In many real systems,
a priori information about the underlying dynamics and noise is not known—or known only to a limited degree. Moreover, systems have the potential to undergo abrupt changes and exhibit new dynamic characteristics. This may arise either from inherent operation in multiple modes or as a result of unforeseen alterations in parameters or the occurrence of faults. The KF as well as other estimators can often struggle in these situations, as their underlying mathematical representation of the system is rendered inaccurate. The sliding innovation filter (SIF) is a sub-optimal, yet robust, estimation filter that has been recently proposed by Gadsden et al. [
37]. The accuracy and computational complexity of the SIF have been shown to be superior compared to existing sub-optimal estimators like the smooth variable structure filter (SVSF), all while maintaining robustness to uncertainties and disturbances [
37,
38].
The objective of this research is to integrate the advanced object detection capabilities inherent in the YOLO architecture with the robust target tracking features offered by the SIF. Various efforts exploring the use of the KF with the YOLO architecture for combined object detection and tracking exist in the literature, especially since the KF is relatively simple to implement and tune effectively.
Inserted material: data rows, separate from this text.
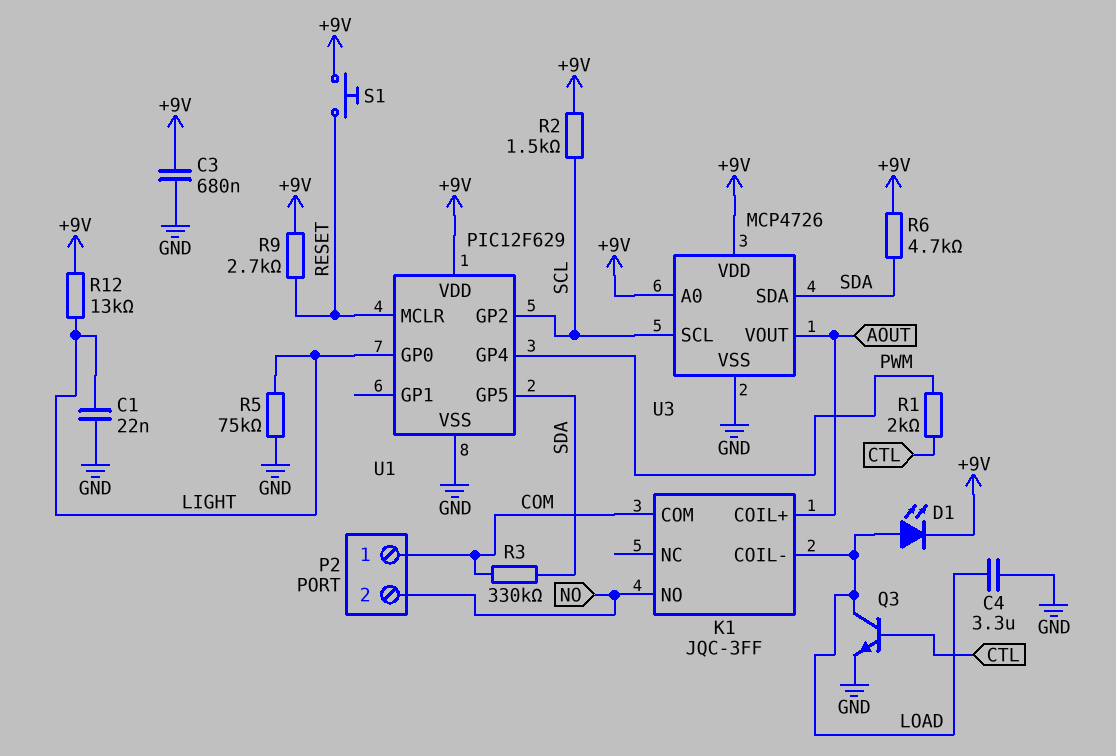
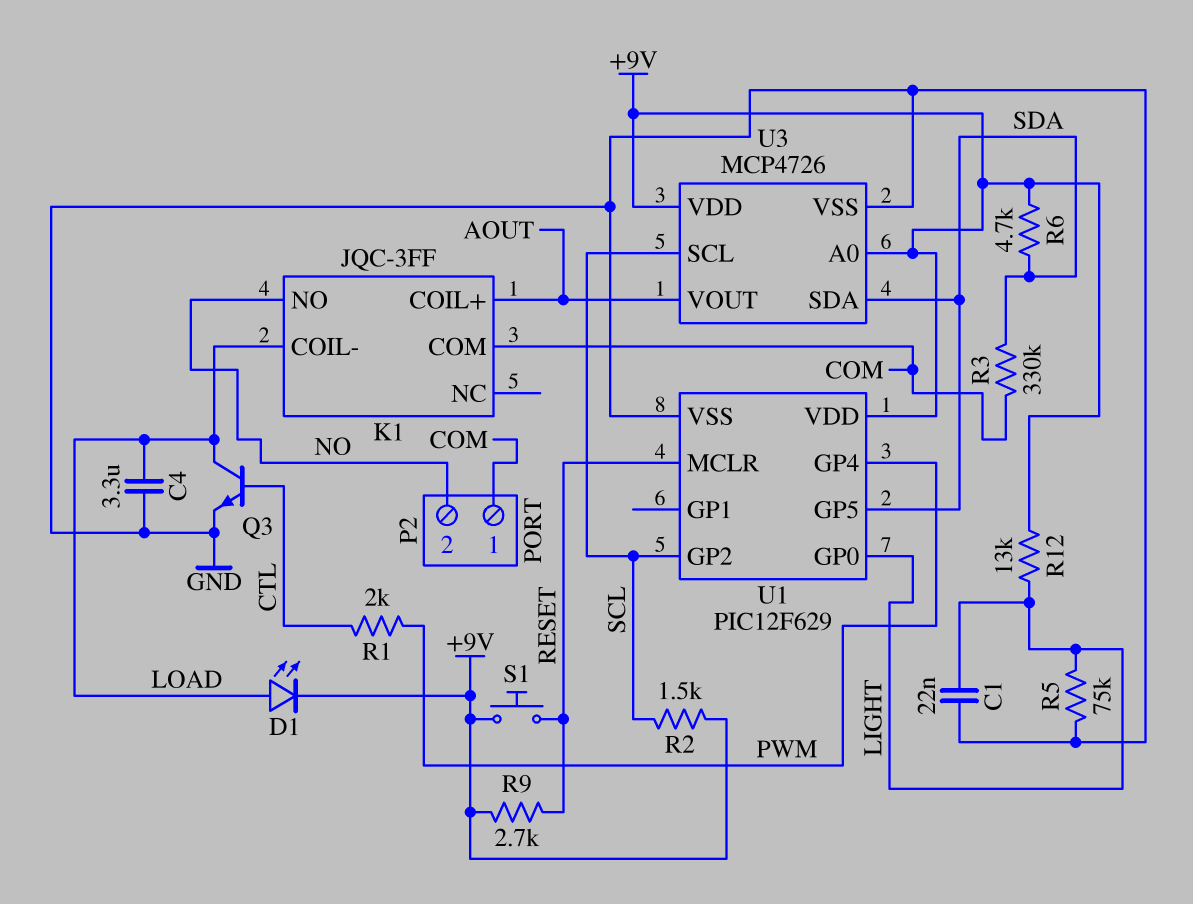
C3: 680nF (+9V, GND) -> none

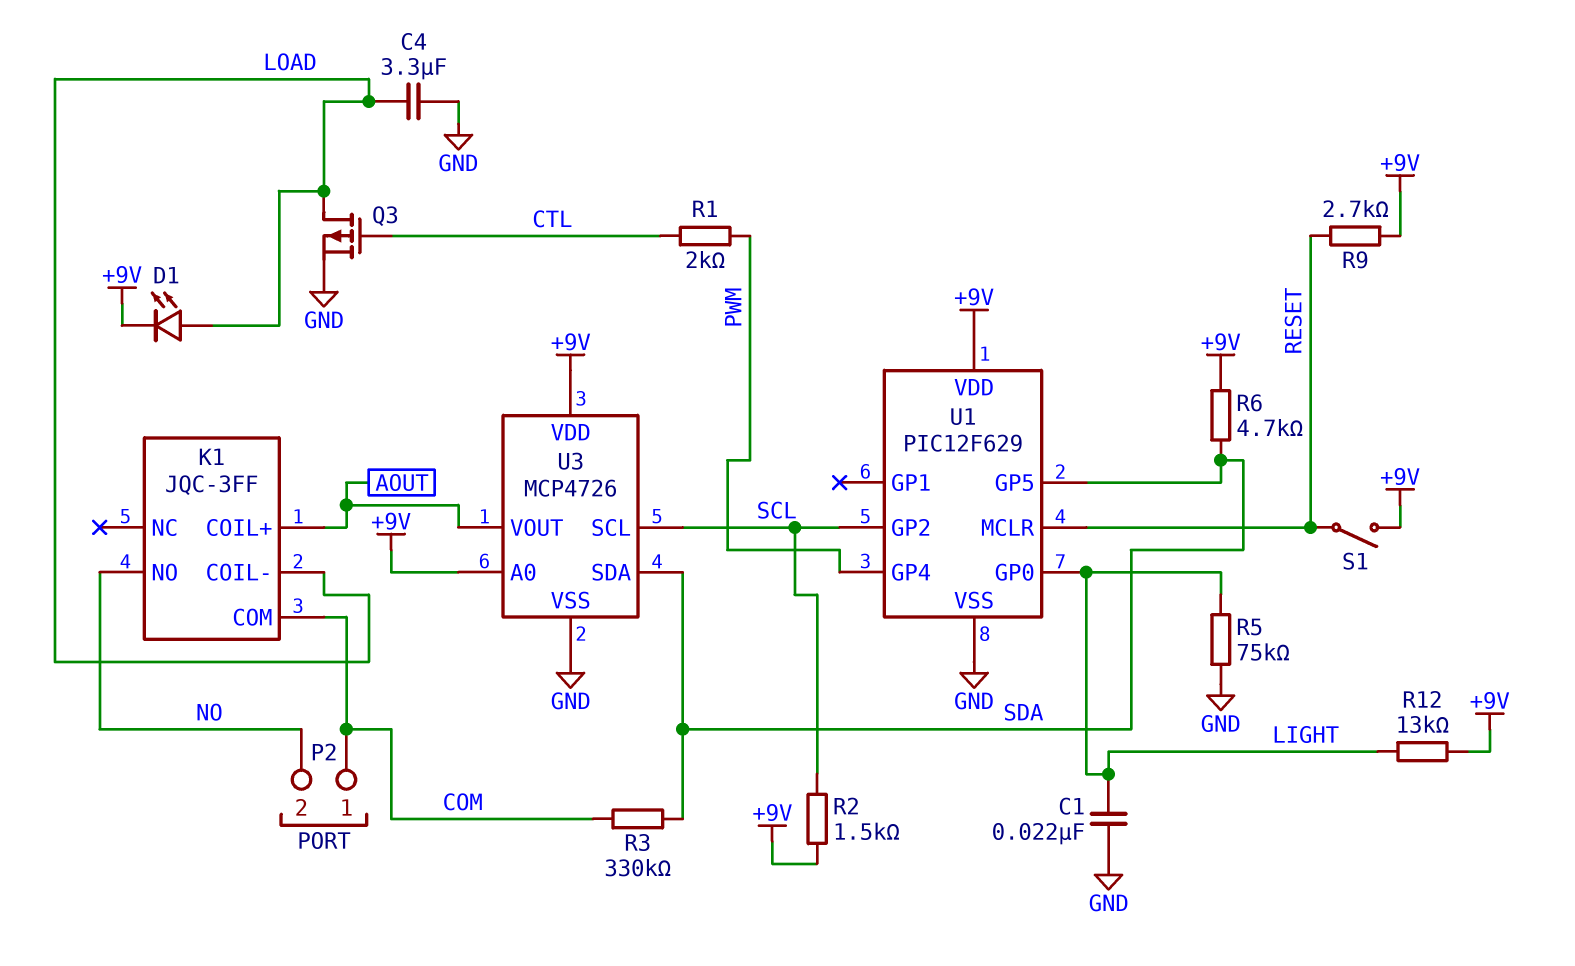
Q3: NPN (B CTL, C LOAD, E GND) -> PMOS (G CTL, D LOAD, S GND)
S1: button (+9V, RESET) -> switch (+9V, RESET)

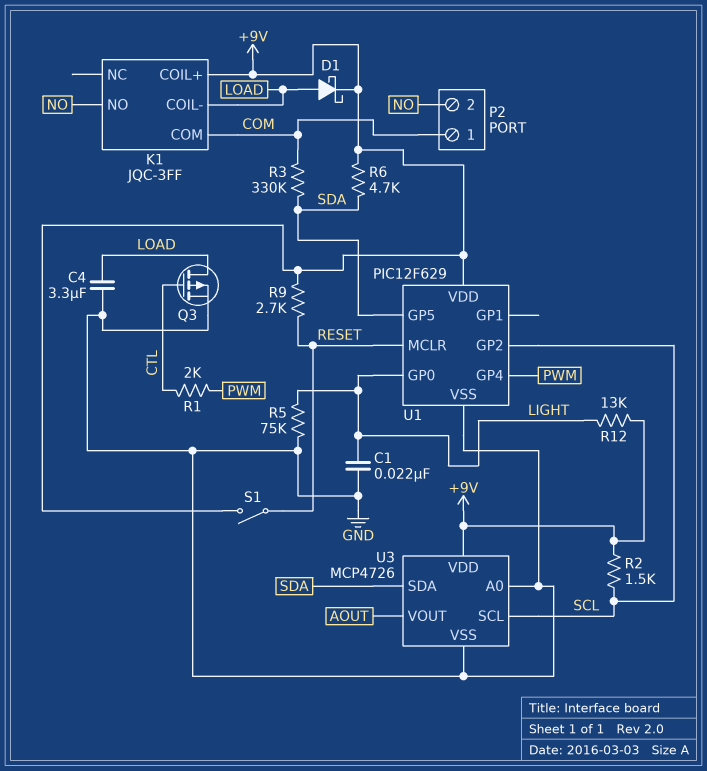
D1: LED (A LOAD, K +9V) -> schottky (A LOAD, K +9V)
K1 pin COIL+: AOUT -> +9V
U3 pin A0: +9V -> GND

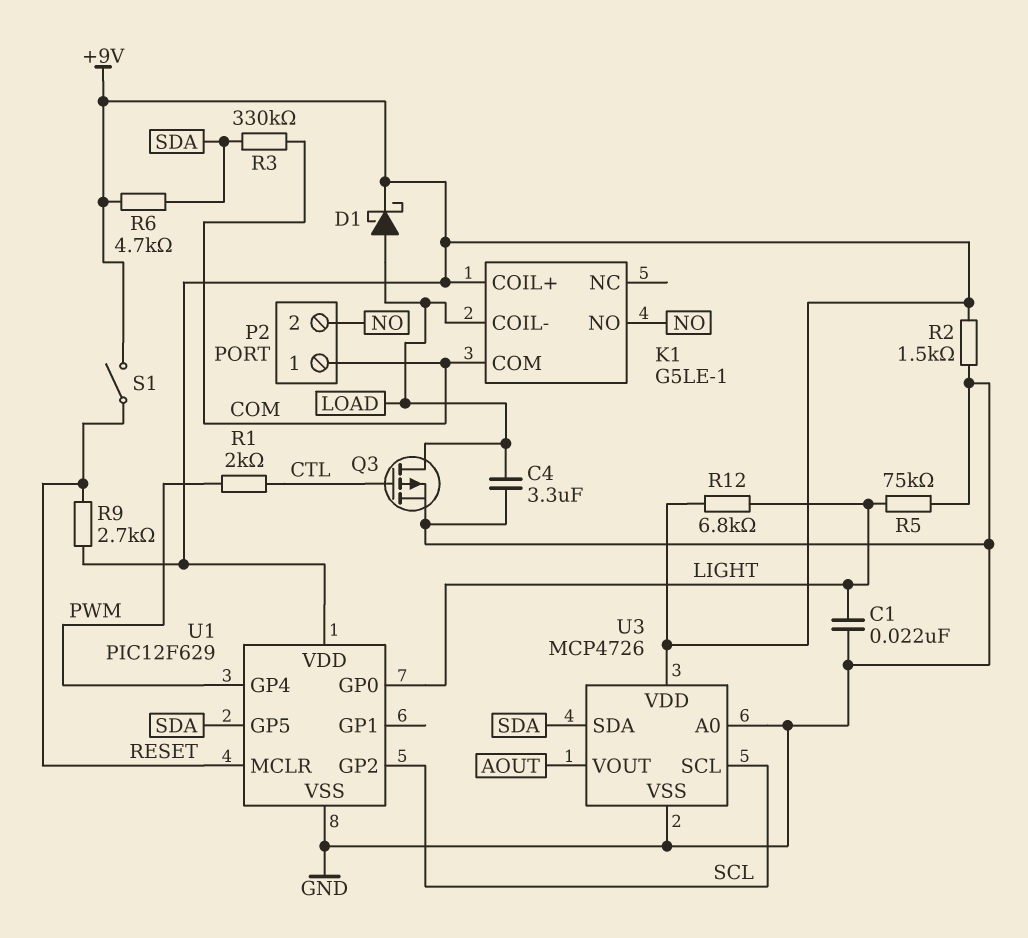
K1: JQC-3FF -> G5LE-1
R2: 1.5k (+9V, SCL) -> 1.5k (+9V, GND)
R12: 13k (+9V, LIGHT) -> 6.8k (+9V, LIGHT)

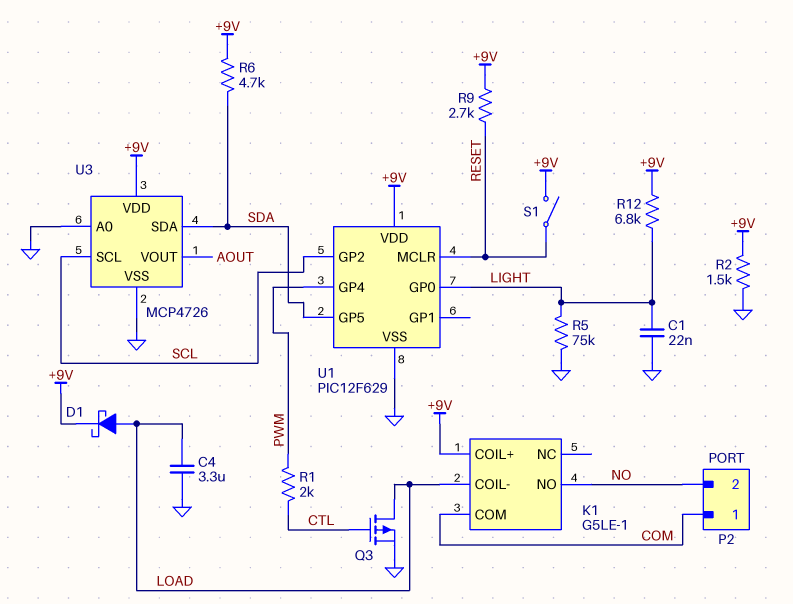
R3: 330k (COM, SDA) -> none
Nevertheless, to the authors’ best knowledge, this is the first study to explore a more robust filter, specifically the novel SIF, for target tracking in machine vision applications. Moreover, this research endeavors to establish a benchmark for both the KF and the SIF, along with their nonlinear extensions—the Extended Kalman Filter (EKF) and Extended SIF (ESIF), respectively. Through a comparative analysis, this study seeks to provide insights into the performance of these filters within the domain of target tracking in machine vision applications.
The rest of this paper is organized as follows:
Section 2 provides an exposition on the KF, SIF and their nonlinear extensions. In
Section 3, a detailed overview of the proposed architecture is presented, including the experimental methodology and simulations to evaluate the proposed architecture. The results of the experiment are presented and discussed in
Section 4, and
Section 5 offers concluding remarks.
3. Proposed Strategy and Methodology
A novel methodology is presented herein, aiming to leverage the YOLO framework for object detection while integrating it seamlessly with the tracking functionalities inherent in well-established estimation theory filters such as the KF and the recently proposed SIF. The envisaged architectural model is delineated into two primary stages, illustrated in
Figure 2. The initial stage encompasses the application of the YOLO algorithm for efficient object detection, followed by the subsequent stage where the trajectories of identified objects are systematically tracked through the utilization of estimation theory techniques.
The initial phase of the proposed architecture involves the systematic processing of the video dataset through a sequential pipeline, resulting in the segmentation of the dataset into individual frames or images. These single-frame images are subsequently inputted into the YOLO framework, which is responsible for generating bounding boxes around identified objects of interest. The coordinates representing the center of these bounding boxes are then outputted as pairs of X and Y positional values and formulate the input to the subsequent filtering stage.
Next, upon confirmation that the object detected is of interest, the estimation filter under study (the KF, SIF, or their extended nonlinear extensions) undertakes the prediction stage, utilizing the previously obtained center coordinates from the YOLO framework. As previously mentioned, these input values are the
X and
Y values outputted in the previous step for each detected object. Through the subsequent prediction stage, the coordinates from the prior step for each detected object facilitate the assignment of a distinctive identification number to each object and the subsequent updating of their center coordinates and bounding boxes. The updated center coordinates and bounding boxes are compared to the true value of the frame, as processed and detected by the YOLO network, by calculating the root mean squared error (RMSE) value.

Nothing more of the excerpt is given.